I was excited to write this post because names are a huge deal for me in my books. I feel as if the name is so connected with the character that I cannot begin writing until I have nailed down the first and last names of all the main characters. Here were my specific thoughts as I decided character names in Ripper:
Arabella Sharp: I came up with Arabella pretty early. First, I needed a name used in the Victorian period. Arabella was unique; it was used in the nineteenth century but not overly popular. The meaning of Arabella is beautiful lion which I thought was perfect for her. With her untamed red hair and strong spirit, well…my heroine’s name just had to be Arabella.

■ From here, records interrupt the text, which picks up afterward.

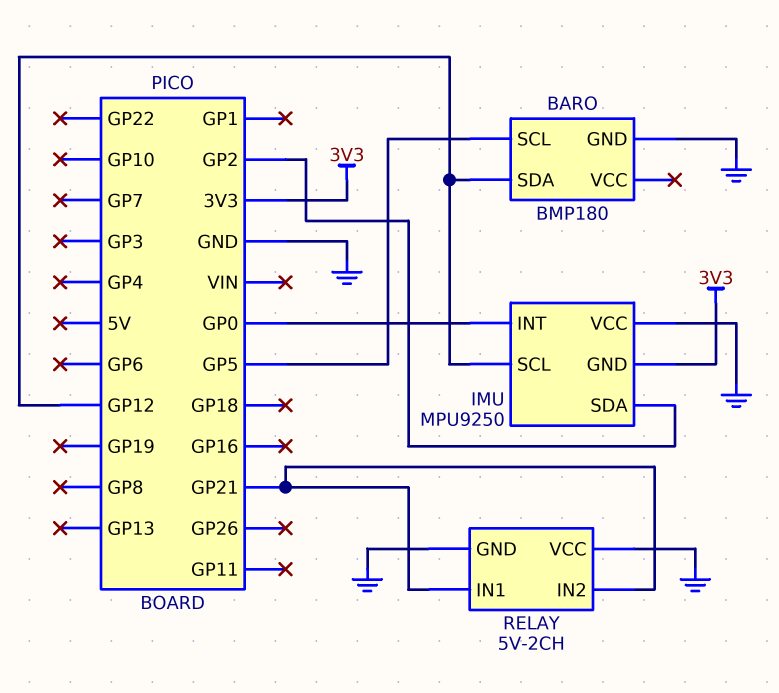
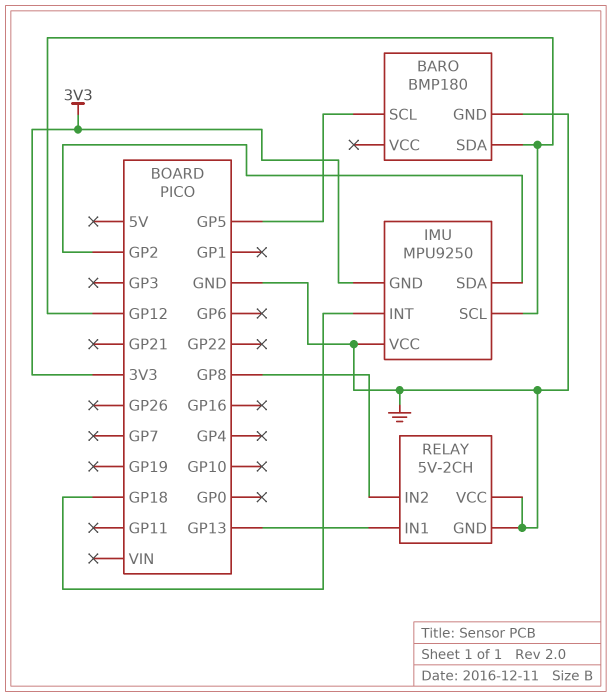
IMU pin INT: GP0 -> GP18
RELAY pin IN1: GP21 -> GP13
RELAY pin IN2: GP21 -> GP8

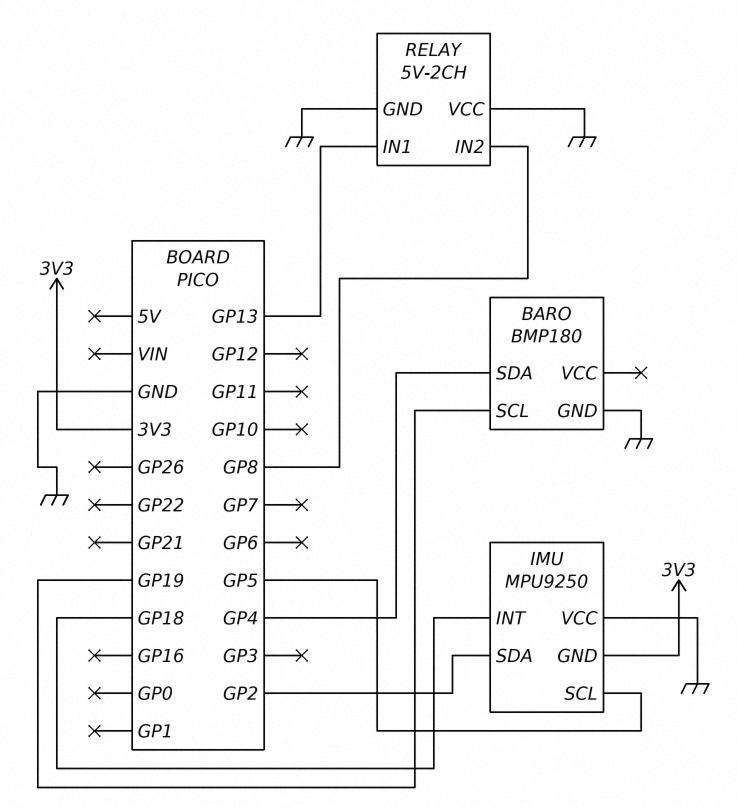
BARO pin SCL: GP5 -> GP19
BARO pin SDA: GP12 -> GP4
IMU pin SCL: GP12 -> GP5

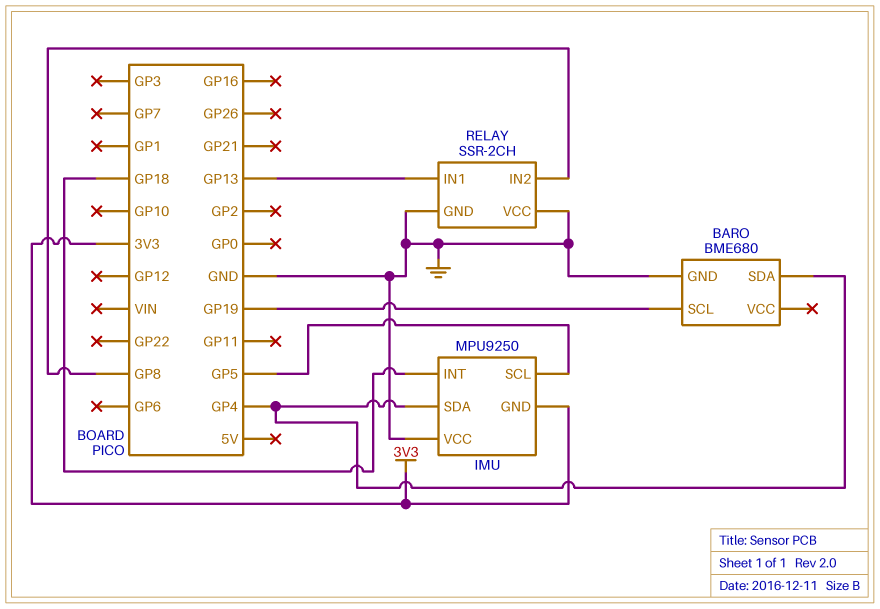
BARO: BMP180 -> BME680
IMU pin SDA: GP2 -> GP4
RELAY: 5V-2CH -> SSR-2CH

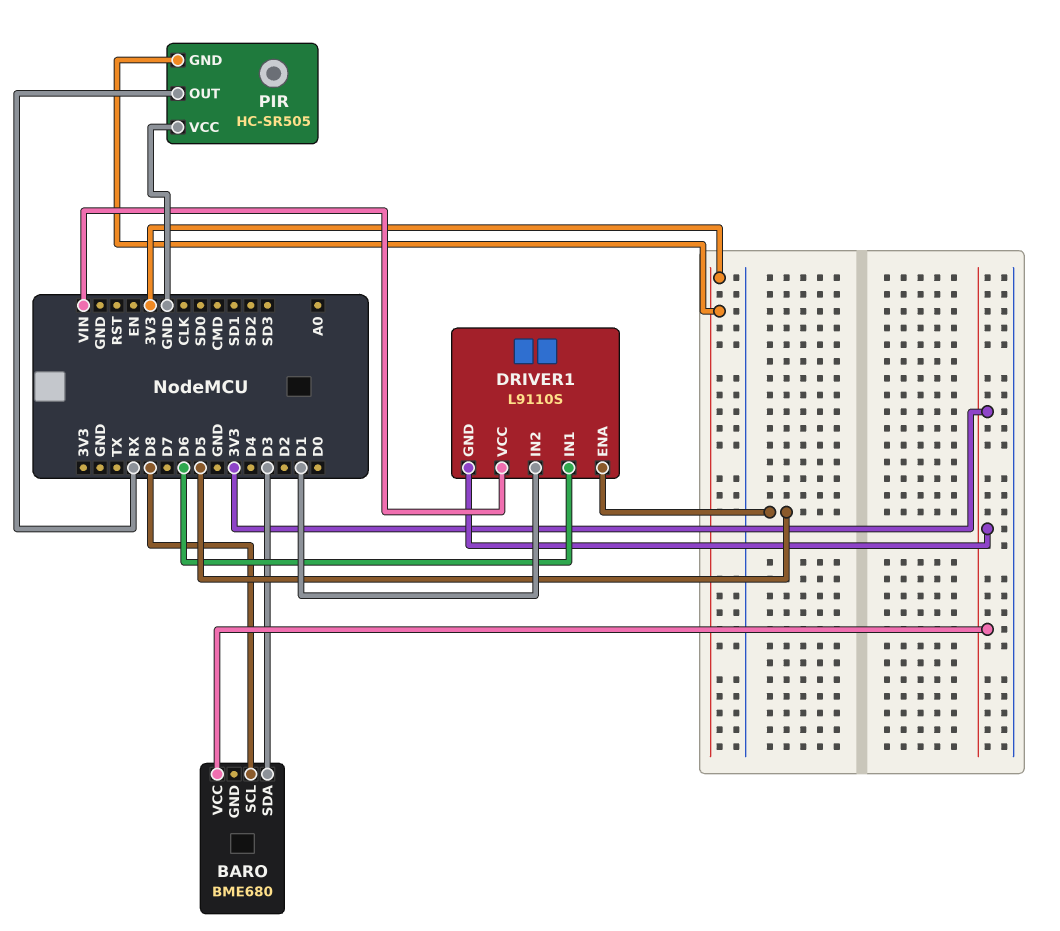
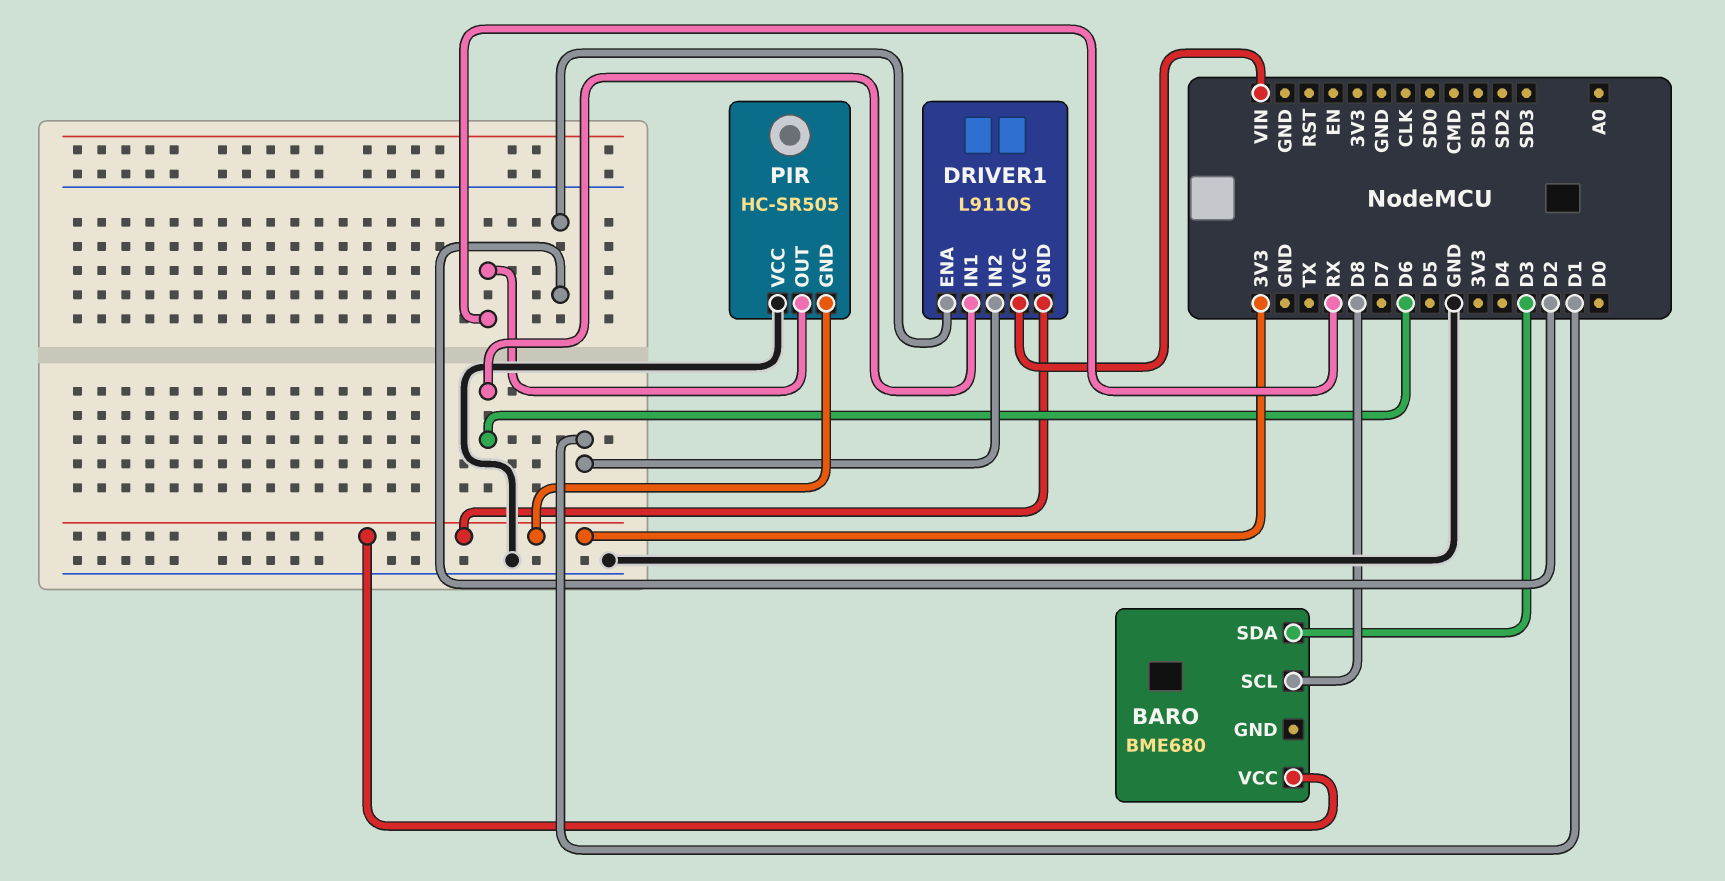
DRIVER1 pin ENA: D5 -> D2

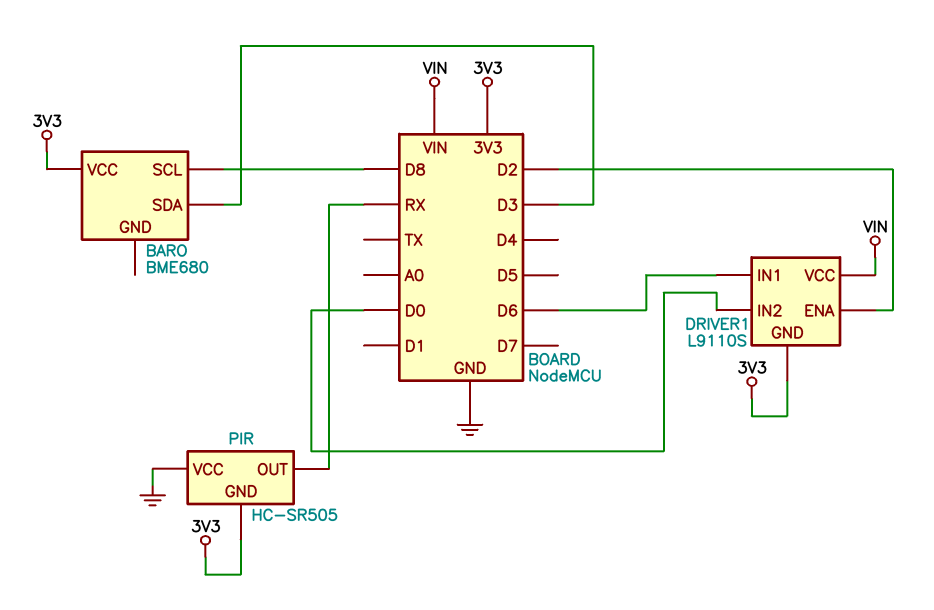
DRIVER1 pin IN2: D1 -> D0

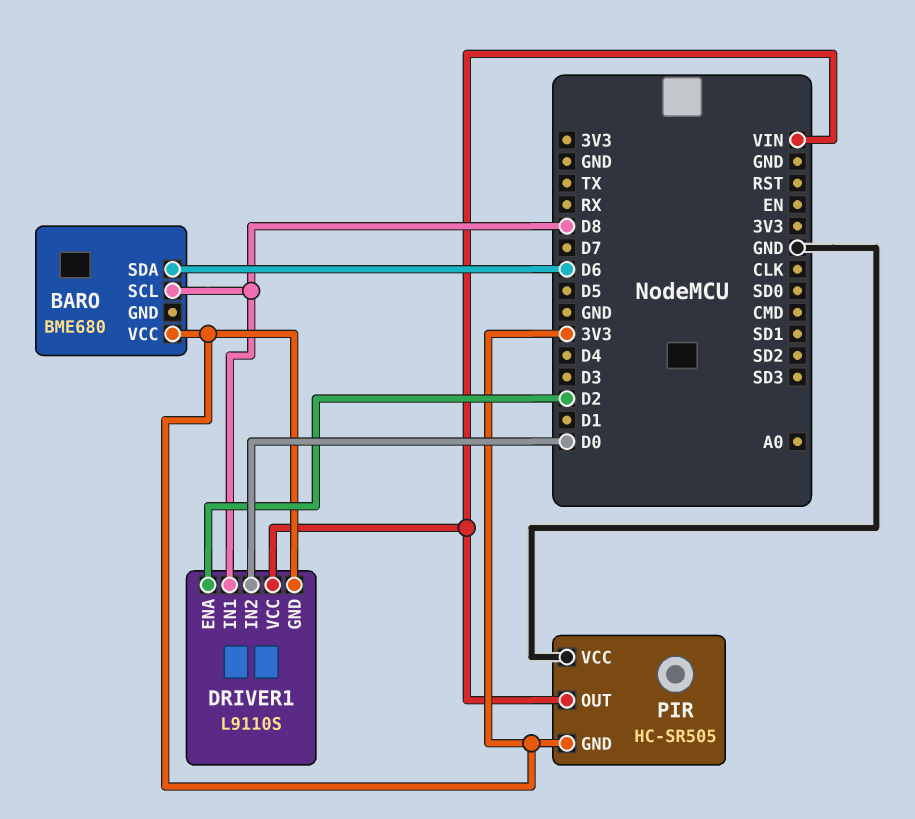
BARO pin SDA: D3 -> D6
DRIVER1 pin IN1: D6 -> D8
PIR pin OUT: RX -> VIN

Simon St. John: The love triangle in Ripper emerges from the love triangle in Jane Eyre. The sensible and yet enigmatic Simon St. John is based on St. John Rivers in Brontë’s novel. I did have some trouble negotiating his character with Rivers. Simon has Rivers’s classic good looks and brains, his strong interest in theology and humanitarianism, and yet, although veiled, unreadable at times, (I think) he is kinder than St. John Rivers.

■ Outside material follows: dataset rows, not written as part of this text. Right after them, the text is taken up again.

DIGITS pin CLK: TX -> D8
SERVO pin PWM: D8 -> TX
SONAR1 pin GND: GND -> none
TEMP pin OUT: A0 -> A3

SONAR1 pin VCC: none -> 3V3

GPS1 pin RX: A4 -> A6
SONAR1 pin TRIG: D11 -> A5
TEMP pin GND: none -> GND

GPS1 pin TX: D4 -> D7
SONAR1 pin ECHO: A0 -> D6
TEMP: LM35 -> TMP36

William Siddal: William seemed to be the perfect name for Abbie’s broody Rochester-like love interest. The name was, of course, popular in the nineteenth-century and it has such a strong connotation to it. Quite literally the name means to be strong-willed or a protector. Also, the name seemed so much more solid than other Victorian names like Godfrey or, say, Alistair.
Chester Clairmont: A sniffly self-absorbed suitor for Abbie. Could his name be anything else?

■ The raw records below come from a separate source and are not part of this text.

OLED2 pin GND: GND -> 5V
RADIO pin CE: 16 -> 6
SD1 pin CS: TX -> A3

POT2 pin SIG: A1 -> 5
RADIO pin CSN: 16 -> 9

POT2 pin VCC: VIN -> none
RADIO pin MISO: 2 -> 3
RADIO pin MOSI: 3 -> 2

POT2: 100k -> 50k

Mariah Crawley: I truly loved Mariah’s character from the first time I began sketching notes for her. Abbie certainly pushes against the limits of her society, but she does so mainly for her career ambitions or to follow her steely conscience; however, Mariah likes to be shocking often simply for the sake of being shocking. Like Abbie, she is intelligent and career minded, and yet she smokes cigars, she has love affairs and is quite sexually liberated. Because of all these reasons, it was very important for me to have a bold and yet respectable name for her. “Mariah” seemed to fit well. I couldn’t picture this character with anything delicate like say, Maisie or Lilly. Mariah seemed to be the perfect fit.
Amy Carol Reeves has a PhD in nineteenth-century British literature. She published academic articles before deciding that it would be much more fun to write about Jack the Ripper. When she is not writing or teaching college classes, she enjoys running around her neighborhood with her giant Labrador retriever and serial reading Jane Austen novels. She lives in Columbia, South Carolina with her husband and two children. Ripper is her debut novel.